Lauren Mayberry esordisce da solista nel 2024 dopo dieci anni e più di carriera come vocalist e storica frontwoman del trio indie/synth-pop scozzese CHVRCHES (leggasi: “Churches”), con i quali ha raggiunto il successo mondiale e ha catturato l’immaginario di una generazione. Il suo primo album, “Vicious Creature”, è un disco pregno di una forma pop aspra, a tratti sarcastico e certamente poco “romantico”, per così dire, ma che si distingue soprattutto per l’assenza di quella “pesantezza” di suono elaborata dai due storici compagni di band della cantante, Martin Doherty e Iain Cook, qui del tutto assenti. In compenso, ci sono diversi producer e collaboratori di livello – tra cui Greg Kurstin, già leggenda, che con i tre aveva lavorato nel 2018 all’album “Love Is Dead”. Il risultato è un disco pop che, nonostante i toni e i temi trattati (vedi sotto), risulta piuttosto leggero e accessibile, anche se coinvolgente solo in parte.
C’è da dire che la proposta musicale in sé, per quanto accattivante, non risulta particolarmente originale e mostra debiti con le produzioni di varie popstar e artiste femminili contemporanee: “Crocodile Tears” suona per esempio come un pezzo art pop di Carly Rae Jepsen di metà anni 10; “Shame” ricorda molto la Hayley Williams da solista – con la quale tra l’altro i CHVRCHES hanno collaborato nel 2015, in una versione di “Bury It”; “Anywhere But Dancing” è una ballad folk acustica che potrebbe stare tranquillamente in “Folklore” di Taylor Swift; “Punch Drunk” adotta invece lo stile del novello pop/rock “acido” reso popolare da Olivia Rodrigo, specie con il suo ultimo album.
Più interessante, invece, il punk alternative di “Sorry, Etc.”, nella quale la cantante parla indirettamente dei suoi sacrifici per essere “one of the boys”, intesi sia come tentativi per affermarsi in un mondo in gran parte maschile – ai suoi esordi, quello della musica indie – che per figurare come frontwoman credibile di un progetto, quello dei CHVRCHES, musicalmente costruito da due maschi e anche più grandi di lei.

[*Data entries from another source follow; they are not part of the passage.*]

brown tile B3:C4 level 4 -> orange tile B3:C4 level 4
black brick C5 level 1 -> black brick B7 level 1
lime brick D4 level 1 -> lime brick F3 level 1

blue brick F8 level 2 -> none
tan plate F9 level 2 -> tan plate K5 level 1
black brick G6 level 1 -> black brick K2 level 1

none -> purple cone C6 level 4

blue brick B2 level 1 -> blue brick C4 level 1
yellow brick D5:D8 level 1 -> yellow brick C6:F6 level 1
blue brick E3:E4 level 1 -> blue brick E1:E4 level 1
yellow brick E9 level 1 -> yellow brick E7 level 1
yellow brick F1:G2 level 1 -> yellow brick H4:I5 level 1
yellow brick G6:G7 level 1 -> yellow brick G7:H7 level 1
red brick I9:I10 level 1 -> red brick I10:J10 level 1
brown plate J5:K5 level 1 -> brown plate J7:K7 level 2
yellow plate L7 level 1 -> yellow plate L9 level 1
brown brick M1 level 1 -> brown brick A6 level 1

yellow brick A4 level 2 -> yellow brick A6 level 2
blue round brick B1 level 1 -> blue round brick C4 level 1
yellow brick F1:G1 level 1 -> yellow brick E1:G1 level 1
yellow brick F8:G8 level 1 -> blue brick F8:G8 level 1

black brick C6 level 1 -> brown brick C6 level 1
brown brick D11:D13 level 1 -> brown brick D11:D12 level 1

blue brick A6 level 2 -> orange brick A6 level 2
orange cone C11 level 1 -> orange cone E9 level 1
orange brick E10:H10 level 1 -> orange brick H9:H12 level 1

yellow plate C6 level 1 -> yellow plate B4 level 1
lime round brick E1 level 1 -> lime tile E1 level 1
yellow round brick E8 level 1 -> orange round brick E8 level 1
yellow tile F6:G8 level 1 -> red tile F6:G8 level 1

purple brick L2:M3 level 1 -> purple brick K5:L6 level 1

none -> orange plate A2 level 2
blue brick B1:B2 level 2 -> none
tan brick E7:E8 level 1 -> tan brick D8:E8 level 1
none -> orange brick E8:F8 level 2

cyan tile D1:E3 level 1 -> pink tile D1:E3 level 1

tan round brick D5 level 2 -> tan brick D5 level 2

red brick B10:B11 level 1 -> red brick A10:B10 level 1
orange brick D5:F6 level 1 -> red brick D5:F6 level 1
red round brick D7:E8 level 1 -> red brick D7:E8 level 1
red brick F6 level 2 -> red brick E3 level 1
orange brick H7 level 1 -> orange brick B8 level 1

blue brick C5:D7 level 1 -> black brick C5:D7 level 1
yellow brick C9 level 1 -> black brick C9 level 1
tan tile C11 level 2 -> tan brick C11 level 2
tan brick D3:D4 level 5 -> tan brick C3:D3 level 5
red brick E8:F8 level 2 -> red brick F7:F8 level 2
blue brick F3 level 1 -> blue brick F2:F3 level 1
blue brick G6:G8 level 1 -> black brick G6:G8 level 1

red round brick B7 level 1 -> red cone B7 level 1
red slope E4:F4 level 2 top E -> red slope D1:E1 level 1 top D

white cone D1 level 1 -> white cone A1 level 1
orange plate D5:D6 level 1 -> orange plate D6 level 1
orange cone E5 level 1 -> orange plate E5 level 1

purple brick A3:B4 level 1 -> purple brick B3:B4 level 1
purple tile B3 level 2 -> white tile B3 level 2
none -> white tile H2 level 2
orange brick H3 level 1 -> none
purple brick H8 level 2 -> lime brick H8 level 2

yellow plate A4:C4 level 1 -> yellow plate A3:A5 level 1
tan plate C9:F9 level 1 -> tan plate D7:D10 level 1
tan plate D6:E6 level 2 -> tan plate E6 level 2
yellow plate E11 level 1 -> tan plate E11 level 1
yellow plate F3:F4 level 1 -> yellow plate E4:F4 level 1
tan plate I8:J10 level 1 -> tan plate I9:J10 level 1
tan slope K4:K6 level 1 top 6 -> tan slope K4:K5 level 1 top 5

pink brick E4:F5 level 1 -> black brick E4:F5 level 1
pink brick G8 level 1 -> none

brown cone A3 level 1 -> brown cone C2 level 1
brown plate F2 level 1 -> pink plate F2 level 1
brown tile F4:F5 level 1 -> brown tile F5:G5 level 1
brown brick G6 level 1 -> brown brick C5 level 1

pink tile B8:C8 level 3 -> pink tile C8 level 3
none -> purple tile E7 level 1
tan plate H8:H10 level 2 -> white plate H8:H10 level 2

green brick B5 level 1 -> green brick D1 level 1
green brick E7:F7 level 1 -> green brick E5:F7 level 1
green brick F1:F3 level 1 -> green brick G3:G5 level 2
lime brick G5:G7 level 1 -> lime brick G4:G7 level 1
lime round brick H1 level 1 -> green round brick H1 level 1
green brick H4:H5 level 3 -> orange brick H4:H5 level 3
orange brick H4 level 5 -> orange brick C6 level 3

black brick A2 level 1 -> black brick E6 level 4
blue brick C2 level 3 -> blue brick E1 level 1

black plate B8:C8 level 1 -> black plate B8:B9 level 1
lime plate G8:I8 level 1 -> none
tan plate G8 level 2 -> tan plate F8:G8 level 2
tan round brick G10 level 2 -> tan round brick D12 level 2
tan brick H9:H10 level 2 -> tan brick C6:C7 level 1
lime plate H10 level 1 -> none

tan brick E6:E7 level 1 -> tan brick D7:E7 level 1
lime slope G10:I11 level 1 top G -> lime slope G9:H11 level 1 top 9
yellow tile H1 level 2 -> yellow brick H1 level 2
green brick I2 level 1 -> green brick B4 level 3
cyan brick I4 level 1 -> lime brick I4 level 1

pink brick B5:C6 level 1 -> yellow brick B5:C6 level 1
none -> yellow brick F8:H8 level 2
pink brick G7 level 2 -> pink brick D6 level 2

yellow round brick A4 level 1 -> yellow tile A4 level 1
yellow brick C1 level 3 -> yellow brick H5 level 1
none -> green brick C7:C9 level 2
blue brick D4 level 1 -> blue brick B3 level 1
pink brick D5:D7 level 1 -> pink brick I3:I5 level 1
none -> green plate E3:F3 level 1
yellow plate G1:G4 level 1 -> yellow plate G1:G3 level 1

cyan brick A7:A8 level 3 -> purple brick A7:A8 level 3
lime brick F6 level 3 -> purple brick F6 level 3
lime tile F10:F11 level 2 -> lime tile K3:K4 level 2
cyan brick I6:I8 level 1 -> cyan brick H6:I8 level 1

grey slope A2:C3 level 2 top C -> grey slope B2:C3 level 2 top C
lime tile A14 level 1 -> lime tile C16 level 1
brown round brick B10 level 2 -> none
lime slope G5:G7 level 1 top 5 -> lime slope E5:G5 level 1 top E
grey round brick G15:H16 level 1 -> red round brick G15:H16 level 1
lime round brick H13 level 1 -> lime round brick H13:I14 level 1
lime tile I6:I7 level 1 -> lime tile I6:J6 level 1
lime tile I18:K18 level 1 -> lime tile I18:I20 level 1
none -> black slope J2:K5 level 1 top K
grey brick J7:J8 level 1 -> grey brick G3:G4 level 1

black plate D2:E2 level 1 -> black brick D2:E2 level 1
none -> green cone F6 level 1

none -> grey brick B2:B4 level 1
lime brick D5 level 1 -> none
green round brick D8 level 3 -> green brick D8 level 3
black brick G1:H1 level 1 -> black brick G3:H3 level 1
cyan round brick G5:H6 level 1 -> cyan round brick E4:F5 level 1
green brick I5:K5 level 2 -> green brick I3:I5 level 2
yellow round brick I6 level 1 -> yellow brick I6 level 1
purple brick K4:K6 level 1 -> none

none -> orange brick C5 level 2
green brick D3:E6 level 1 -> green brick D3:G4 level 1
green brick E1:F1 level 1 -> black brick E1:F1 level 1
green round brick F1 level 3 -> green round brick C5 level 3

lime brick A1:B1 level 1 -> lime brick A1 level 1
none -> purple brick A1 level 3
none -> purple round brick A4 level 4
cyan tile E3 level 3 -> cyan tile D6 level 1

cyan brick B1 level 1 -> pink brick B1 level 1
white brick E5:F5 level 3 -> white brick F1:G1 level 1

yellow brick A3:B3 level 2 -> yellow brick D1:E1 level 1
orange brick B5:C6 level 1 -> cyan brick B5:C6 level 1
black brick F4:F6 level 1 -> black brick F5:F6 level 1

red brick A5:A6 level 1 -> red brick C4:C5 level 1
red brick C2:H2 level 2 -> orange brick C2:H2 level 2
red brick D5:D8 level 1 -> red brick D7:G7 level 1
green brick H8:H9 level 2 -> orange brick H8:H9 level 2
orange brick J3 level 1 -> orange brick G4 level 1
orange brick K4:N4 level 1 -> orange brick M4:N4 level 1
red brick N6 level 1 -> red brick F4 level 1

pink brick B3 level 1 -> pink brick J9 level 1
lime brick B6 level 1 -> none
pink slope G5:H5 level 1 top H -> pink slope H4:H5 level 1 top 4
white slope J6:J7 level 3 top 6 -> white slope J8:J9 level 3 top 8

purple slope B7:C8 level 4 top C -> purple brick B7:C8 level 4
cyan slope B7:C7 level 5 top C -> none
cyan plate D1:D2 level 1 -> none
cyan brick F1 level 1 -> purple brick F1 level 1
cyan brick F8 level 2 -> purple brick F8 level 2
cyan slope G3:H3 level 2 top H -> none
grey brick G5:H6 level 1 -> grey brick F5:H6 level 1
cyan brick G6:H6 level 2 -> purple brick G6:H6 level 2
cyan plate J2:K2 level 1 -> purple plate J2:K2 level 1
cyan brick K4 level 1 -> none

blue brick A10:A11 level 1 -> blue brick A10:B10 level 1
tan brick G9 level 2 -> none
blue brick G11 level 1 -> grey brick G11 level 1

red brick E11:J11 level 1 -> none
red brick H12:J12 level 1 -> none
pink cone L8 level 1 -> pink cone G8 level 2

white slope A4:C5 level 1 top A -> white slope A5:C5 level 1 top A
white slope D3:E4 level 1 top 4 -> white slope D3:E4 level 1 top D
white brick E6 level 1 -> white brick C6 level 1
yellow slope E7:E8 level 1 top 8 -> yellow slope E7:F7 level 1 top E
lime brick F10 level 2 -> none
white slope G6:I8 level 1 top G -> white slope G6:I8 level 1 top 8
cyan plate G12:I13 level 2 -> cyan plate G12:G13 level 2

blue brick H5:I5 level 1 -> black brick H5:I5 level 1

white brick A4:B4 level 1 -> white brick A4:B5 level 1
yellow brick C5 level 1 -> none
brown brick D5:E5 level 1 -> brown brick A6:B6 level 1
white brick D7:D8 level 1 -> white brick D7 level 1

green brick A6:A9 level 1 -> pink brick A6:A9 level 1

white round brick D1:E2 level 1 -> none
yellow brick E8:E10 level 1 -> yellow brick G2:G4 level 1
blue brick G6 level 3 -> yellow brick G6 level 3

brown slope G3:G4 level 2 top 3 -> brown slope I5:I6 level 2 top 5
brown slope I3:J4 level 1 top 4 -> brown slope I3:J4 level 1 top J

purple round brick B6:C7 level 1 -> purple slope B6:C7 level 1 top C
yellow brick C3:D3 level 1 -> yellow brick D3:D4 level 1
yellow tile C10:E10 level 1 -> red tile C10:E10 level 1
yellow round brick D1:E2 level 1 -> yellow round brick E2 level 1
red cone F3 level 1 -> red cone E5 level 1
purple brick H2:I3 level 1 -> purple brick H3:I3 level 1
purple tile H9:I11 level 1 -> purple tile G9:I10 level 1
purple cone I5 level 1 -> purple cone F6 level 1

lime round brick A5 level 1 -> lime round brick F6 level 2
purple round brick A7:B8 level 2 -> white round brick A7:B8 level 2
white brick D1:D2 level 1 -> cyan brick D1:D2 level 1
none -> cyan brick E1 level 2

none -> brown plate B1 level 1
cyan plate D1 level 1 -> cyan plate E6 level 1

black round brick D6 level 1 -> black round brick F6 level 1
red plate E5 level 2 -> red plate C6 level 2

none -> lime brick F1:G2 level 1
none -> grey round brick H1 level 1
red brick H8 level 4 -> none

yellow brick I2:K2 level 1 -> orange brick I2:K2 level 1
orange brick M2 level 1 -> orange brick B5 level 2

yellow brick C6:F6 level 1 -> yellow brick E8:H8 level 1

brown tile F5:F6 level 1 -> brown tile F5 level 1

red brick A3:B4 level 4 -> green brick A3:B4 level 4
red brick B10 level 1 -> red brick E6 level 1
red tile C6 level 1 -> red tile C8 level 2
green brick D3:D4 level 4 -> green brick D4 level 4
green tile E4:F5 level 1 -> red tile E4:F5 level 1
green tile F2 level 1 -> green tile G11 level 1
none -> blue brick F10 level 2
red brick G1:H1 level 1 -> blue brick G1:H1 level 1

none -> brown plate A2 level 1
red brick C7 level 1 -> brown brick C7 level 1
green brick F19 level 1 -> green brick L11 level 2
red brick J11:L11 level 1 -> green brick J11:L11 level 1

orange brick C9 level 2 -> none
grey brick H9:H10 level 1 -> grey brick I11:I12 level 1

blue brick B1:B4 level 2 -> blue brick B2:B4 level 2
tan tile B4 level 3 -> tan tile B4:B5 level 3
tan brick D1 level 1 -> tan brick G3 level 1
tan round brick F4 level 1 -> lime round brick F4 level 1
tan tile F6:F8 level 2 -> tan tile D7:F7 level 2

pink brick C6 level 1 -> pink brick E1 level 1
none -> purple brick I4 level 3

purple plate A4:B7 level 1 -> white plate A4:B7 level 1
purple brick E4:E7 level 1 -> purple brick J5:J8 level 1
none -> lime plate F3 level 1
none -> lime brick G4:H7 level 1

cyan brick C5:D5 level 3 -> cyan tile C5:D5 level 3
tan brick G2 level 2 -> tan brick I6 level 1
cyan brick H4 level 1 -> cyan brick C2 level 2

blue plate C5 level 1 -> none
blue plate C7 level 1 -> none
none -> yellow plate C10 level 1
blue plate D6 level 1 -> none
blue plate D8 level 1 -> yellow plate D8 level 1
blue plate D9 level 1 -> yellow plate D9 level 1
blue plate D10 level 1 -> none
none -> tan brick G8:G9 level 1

Non mancano ovviamente riferimenti più o meno palesi al famigerato patriarcato e alle lotte femminili per l’emancipazione, che qui si traducono però in singoli gesti di sacrificio individuali, espressi con rancore.
Il tema ricorre anche in altre canzoni, laddove più che lamentarsi di ex e relazioni finite male – come ai vecchi tempi dei CHVRCHES – Lauren preferisce affrontare l’argomento partendo da un quadro d’insieme – come ai nuovi tempi dei CHVRCHES, in canzoni come “He Said, She Said”, operando un classico confronto tra sessi e discutendo di strategie e modalità di sopravvivenza. Come fa in “Change Shapes”, un avvincente art pop di buon livello, anche questo parecchio interessante. Su note simili pure “Mantra”, un inno indie-pop colmo d’acredine, che narra di antagonismo, indivia e desiderio (di vendetta?) represso.
L’album si chiude con “Sunday Best”, un pezzo che da vicino ricorda le produzioni neo-madchester della poco conosciuta artista Pixey, e con la ballad pianistica “Are You Awake?”, alla Billie Eilish, un pezzo che esprime disincanto e amarezza verso fama e successo, o in senso più lato sull’importanza di avere quel che si vuole o meno. La tracklist nel suo complesso non riluce quindi di innovazione, anche se i brani sono abbastanza state-of-the-art – parlando di pop, perlomeno – e parecchi spunti sono interessanti. I tre momenti migliori rimangono “Shame”, “Change Shapes” e “Mantra”. Un buon esordio tutto sommato, convincente per il panorama pop e abbastanza coinvolgente per i fan dei CHVRCHES, in cui la Mayberry riesce a esprimere sé stessa, con la sua caratteristica forza di carattere (oltre che vocale) senza indugi. La speranza, però, è che non sia questo il meglio che ha da offrire.